■ **PROMPT**
Look below for the line containing "line: (534, 211)"; from there through the line containing "line: (1416, 975) -> (868, 594), added", both lines included, please set down each line exactly and nothing else.

■ **DATA RECORDS**

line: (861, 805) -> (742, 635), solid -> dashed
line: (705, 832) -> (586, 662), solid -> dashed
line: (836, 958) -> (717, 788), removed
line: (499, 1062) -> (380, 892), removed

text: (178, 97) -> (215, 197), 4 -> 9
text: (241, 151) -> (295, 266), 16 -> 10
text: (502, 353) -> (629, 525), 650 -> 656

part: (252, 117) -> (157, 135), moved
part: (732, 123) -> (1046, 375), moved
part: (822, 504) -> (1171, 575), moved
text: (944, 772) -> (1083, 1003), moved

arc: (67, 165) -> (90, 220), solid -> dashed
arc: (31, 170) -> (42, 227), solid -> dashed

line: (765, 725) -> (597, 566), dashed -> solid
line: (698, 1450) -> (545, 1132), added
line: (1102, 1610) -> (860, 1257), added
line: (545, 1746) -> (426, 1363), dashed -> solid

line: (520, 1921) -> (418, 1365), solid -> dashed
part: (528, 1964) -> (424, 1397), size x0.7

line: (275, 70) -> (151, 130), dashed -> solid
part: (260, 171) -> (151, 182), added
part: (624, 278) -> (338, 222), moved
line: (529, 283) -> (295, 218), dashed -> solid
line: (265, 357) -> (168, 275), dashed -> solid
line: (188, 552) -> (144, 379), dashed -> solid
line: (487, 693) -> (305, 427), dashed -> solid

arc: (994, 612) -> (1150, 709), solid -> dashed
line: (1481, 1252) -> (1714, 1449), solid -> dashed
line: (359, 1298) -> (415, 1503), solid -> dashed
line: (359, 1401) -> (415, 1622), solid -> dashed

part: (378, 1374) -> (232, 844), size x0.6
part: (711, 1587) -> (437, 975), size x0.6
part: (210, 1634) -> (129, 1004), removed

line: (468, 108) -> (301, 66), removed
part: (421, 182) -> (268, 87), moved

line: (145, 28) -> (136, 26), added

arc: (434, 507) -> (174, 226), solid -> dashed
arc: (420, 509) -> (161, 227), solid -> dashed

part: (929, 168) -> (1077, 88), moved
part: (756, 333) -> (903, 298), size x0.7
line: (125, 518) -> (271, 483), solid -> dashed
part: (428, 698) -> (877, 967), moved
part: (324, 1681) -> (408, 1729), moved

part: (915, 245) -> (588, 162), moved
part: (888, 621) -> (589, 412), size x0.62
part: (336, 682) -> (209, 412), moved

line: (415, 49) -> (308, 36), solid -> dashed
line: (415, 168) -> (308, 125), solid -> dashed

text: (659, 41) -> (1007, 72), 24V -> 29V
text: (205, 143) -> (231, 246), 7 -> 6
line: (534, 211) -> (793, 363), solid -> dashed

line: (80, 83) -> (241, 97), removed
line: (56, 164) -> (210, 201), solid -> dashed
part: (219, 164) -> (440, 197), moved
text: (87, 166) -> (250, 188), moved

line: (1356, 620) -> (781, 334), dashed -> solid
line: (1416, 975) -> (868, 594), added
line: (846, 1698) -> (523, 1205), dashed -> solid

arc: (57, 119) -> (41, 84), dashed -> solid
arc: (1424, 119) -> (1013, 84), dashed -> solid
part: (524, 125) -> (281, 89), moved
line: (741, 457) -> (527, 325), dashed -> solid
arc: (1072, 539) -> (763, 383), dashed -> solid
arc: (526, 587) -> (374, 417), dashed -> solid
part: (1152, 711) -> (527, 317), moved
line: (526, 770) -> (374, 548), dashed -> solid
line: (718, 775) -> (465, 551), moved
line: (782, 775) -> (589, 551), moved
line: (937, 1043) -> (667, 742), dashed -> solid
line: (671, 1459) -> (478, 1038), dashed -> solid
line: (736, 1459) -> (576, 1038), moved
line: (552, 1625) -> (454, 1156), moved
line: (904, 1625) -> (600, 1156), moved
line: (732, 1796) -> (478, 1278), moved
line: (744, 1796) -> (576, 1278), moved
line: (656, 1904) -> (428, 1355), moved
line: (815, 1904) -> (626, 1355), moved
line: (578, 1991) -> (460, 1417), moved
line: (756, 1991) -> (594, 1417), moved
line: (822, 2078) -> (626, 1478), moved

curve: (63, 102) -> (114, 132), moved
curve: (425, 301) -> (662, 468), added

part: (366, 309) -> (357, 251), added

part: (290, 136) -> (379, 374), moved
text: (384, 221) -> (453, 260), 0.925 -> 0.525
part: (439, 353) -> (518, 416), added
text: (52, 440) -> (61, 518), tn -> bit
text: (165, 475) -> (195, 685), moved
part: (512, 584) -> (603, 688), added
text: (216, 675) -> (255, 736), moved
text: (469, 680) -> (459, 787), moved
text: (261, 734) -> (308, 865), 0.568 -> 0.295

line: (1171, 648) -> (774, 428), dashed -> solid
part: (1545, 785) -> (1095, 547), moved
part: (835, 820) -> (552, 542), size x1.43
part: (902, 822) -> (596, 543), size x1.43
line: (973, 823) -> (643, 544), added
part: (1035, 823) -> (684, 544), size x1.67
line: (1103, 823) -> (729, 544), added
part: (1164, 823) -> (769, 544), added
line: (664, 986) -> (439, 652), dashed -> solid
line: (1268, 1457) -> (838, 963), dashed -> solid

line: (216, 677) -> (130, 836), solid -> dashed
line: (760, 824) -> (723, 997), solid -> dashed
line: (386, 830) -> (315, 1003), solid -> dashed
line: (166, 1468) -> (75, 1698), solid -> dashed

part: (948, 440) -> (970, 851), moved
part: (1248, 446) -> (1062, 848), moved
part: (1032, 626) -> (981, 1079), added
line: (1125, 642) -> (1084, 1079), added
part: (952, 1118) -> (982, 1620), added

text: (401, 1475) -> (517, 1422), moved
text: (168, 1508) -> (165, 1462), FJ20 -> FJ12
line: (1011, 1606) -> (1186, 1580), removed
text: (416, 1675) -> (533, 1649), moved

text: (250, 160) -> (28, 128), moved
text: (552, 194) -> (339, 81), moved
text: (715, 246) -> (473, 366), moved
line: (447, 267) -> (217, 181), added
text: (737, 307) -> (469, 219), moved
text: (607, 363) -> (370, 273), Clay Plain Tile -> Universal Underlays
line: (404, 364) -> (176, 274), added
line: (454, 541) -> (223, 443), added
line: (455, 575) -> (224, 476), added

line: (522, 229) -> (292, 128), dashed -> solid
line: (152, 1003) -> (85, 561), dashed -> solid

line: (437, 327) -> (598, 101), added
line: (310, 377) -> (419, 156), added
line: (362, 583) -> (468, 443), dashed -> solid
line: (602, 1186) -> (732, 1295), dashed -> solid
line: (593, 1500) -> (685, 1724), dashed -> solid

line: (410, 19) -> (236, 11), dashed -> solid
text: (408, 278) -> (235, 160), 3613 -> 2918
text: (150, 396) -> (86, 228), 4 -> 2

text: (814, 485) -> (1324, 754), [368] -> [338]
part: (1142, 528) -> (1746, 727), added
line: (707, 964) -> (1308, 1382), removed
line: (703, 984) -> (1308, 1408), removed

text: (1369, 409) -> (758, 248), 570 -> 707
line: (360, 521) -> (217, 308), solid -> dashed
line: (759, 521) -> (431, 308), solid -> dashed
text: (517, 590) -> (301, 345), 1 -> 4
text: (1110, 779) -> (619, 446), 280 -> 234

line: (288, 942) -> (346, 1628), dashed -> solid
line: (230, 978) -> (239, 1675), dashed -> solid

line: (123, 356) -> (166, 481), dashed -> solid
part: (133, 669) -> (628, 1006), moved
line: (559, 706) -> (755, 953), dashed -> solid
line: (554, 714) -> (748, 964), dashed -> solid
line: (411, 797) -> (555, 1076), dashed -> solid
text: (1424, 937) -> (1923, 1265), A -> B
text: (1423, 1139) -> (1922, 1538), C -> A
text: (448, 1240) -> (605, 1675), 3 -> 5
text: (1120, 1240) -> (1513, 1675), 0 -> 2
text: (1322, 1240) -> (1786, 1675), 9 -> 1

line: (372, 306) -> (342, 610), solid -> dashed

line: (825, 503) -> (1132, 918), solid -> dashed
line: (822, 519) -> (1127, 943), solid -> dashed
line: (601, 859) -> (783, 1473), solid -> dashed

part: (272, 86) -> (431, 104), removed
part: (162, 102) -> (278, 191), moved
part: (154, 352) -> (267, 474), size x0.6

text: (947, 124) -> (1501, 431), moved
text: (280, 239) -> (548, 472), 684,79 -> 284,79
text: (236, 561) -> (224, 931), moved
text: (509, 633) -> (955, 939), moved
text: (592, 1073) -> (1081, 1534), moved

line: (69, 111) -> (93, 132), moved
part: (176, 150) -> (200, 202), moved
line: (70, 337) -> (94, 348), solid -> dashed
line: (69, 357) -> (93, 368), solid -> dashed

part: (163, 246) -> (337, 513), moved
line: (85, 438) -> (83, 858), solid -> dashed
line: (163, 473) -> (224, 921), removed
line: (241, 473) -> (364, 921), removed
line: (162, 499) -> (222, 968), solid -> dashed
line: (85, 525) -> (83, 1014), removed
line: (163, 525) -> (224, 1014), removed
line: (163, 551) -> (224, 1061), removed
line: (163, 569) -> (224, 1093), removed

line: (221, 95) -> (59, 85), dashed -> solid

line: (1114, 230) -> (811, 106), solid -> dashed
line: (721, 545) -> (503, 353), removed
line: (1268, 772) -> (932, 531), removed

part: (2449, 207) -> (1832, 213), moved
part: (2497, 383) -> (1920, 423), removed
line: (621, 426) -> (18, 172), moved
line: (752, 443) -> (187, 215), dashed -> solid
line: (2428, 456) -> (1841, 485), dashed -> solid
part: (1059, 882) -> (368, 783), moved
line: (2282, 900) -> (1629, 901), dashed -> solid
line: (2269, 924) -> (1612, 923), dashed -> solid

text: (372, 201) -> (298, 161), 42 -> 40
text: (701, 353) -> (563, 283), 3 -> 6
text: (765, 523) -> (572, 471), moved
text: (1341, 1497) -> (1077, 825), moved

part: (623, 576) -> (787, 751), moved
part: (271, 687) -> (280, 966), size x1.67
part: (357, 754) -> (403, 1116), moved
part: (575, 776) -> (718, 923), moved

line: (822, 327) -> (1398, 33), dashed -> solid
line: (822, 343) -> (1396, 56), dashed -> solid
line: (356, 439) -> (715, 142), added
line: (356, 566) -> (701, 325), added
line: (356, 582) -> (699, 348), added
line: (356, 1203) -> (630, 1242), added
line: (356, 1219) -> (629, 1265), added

■ **EXERCISE RESULT**
line: (534, 211) -> (793, 363), solid -> dashed

line: (80, 83) -> (241, 97), removed
line: (56, 164) -> (210, 201), solid -> dashed
part: (219, 164) -> (440, 197), moved
text: (87, 166) -> (250, 188), moved

line: (1356, 620) -> (781, 334), dashed -> solid
line: (1416, 975) -> (868, 594), added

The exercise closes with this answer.